I was able to use the following equation to find derivatives of matrix function:
$f(X+h) = f(X) + Ah + o(|h|) \quad \cdots (1)$
where $h$ is small displacement and $A$ is the jacobian matrix. I found couple more equations that find derivatives of matrix function:
$D_Yf(X) = \lim_{t->0} \frac{f(X+tY) - f(X)}{t} \quad \cdots (2)$
$D_Yf(X) = \lim_{t->0} \frac{f(X+tY) - f(X)}{t} = tr(Y^TU) \quad \cdots (3)$
It seems like the first equation and second equation are identical with (2) being more precise in terms of the definition of a derivative( Equation (2) also shows why $|h|^2$ is ignored). Furthermore, both (1) and (2) apply to functions $\mathbb{R}^n$->$\mathbb{R}^m$. Equation (3) seems to be special case of (2). Equation (3) was used like the following:
$f(X) = tr(AX)$ $D_Yf(X) = \lim_{t->0} \frac{f(X+tY)-f(X)}{t} \\ = \lim_{t->0} \frac{tr(A(X+tY) - tr(AX)}{t} \\ = \lim_{t->0} \frac{tr(AX+AtY] - tr(AX)}{t} \\ = \lim_{t->0} \frac{tr(tAY)}{t} \\ = \lim_{t->0} tr(AY)\\ = tr(AY) \\ = tr([AY]^T) \\ = tr(Y^TA^T)$
$U=A^T$, therefore $D_Yf(X) = A^T$.
Couple questions regarding those three equations:
Is $h$ in eq. (1) same as $tY$ in equation (2)?(something seems a bit missing in equation(1) to me...)

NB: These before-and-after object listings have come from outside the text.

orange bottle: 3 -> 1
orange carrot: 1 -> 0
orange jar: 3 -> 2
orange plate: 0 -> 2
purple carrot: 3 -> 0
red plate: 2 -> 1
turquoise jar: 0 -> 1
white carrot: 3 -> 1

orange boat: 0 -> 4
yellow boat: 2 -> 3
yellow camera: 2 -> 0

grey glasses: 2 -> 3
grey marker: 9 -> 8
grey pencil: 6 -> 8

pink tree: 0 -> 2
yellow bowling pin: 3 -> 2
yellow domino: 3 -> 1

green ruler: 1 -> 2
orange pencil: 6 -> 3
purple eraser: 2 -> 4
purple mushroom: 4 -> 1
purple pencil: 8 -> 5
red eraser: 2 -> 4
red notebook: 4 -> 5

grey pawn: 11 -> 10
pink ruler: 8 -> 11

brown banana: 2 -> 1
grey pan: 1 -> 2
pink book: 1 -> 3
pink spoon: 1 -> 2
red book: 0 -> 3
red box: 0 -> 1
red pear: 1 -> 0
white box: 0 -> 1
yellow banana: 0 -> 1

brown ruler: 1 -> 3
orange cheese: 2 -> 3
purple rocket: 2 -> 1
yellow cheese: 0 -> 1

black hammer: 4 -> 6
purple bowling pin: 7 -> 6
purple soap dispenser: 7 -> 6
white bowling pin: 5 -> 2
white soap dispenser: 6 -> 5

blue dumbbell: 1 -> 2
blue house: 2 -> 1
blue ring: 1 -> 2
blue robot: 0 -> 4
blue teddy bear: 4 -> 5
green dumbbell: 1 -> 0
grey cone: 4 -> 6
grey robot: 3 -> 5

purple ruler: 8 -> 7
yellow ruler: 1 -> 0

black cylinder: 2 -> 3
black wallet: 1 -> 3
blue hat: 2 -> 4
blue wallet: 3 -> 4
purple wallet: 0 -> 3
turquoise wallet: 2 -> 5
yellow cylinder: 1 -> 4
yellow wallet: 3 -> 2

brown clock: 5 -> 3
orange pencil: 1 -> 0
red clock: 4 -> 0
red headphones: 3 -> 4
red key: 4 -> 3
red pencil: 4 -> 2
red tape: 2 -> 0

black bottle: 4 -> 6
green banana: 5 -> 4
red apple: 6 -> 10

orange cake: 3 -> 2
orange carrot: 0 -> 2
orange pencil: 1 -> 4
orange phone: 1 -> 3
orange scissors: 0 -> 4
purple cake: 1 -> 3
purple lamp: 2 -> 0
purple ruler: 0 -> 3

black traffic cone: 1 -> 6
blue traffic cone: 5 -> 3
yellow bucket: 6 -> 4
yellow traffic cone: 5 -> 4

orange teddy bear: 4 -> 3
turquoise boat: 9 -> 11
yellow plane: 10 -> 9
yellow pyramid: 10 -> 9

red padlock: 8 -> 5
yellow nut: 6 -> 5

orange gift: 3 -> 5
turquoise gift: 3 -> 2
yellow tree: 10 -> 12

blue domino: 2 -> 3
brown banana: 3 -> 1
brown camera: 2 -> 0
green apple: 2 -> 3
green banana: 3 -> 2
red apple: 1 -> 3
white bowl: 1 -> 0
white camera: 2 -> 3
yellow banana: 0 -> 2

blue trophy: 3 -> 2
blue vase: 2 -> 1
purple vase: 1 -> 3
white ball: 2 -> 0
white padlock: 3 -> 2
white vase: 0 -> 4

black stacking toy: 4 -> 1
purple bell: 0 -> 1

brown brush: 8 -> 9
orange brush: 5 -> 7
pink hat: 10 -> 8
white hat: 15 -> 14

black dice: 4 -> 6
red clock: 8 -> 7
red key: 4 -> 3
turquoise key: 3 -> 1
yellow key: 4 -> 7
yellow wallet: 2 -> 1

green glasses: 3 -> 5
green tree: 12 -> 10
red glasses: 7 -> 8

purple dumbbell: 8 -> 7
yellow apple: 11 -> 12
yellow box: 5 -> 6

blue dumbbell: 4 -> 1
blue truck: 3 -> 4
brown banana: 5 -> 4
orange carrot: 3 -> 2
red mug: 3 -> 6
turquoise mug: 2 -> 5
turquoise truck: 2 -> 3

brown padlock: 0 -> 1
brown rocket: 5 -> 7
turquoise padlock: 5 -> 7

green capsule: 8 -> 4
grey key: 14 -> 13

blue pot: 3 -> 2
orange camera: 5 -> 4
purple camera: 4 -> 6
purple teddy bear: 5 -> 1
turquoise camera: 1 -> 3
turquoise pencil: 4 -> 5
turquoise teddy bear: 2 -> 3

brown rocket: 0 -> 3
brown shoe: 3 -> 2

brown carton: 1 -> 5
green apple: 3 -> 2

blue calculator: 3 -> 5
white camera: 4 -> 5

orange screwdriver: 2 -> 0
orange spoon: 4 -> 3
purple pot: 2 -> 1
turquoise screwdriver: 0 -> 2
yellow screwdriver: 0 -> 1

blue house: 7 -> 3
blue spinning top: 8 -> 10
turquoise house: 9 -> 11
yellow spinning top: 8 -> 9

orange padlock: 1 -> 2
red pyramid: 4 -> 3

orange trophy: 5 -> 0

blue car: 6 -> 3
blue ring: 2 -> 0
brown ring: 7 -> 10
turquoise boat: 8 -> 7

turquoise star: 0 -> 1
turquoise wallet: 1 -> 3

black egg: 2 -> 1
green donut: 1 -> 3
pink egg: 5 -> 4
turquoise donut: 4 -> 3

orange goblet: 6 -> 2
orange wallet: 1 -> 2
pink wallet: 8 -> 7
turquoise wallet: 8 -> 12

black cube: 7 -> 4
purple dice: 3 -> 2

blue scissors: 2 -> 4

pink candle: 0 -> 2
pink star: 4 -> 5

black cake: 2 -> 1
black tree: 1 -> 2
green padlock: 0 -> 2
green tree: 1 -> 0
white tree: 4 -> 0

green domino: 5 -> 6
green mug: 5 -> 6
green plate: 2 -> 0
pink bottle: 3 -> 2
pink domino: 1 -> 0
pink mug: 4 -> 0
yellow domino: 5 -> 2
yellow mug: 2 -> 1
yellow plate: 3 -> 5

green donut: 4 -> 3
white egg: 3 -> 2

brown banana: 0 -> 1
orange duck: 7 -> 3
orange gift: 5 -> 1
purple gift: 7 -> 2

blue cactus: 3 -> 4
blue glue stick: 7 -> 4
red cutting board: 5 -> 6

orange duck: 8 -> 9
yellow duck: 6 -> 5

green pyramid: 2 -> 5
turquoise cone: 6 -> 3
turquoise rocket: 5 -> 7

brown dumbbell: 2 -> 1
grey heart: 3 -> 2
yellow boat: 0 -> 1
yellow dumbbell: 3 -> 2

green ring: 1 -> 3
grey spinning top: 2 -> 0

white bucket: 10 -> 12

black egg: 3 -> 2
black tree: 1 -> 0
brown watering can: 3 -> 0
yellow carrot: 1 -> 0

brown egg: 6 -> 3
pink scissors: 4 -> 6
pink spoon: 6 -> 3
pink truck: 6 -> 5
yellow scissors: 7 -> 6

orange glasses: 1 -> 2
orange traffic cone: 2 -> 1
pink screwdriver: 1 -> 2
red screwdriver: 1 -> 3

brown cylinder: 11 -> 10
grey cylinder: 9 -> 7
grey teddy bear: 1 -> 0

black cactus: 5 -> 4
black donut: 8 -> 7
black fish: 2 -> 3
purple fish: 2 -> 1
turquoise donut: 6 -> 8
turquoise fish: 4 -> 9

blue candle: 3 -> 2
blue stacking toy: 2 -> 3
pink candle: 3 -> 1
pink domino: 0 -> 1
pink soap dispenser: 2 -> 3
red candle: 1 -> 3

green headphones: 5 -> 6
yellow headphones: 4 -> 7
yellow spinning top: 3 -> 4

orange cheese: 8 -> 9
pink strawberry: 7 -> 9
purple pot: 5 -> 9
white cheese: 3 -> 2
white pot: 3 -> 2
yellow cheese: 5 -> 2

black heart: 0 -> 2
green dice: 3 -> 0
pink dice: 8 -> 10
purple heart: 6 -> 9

I don't quite understand what $tr(Y^TU)$ meansin equation (3). $Y$ seems to be a directional matrix and $U$ seems to be the jacobian but what exactly does that expression mean? And how does formatting into $tr(Y^TU)$ form give us the derivative?
EDIT: they(where i found equation (3)) used column vector for the gradient. (http://www.tc.umn.edu/~nydic001/docs/unpubs/Schonemann_Trace_Derivatives_Presentation.pdf)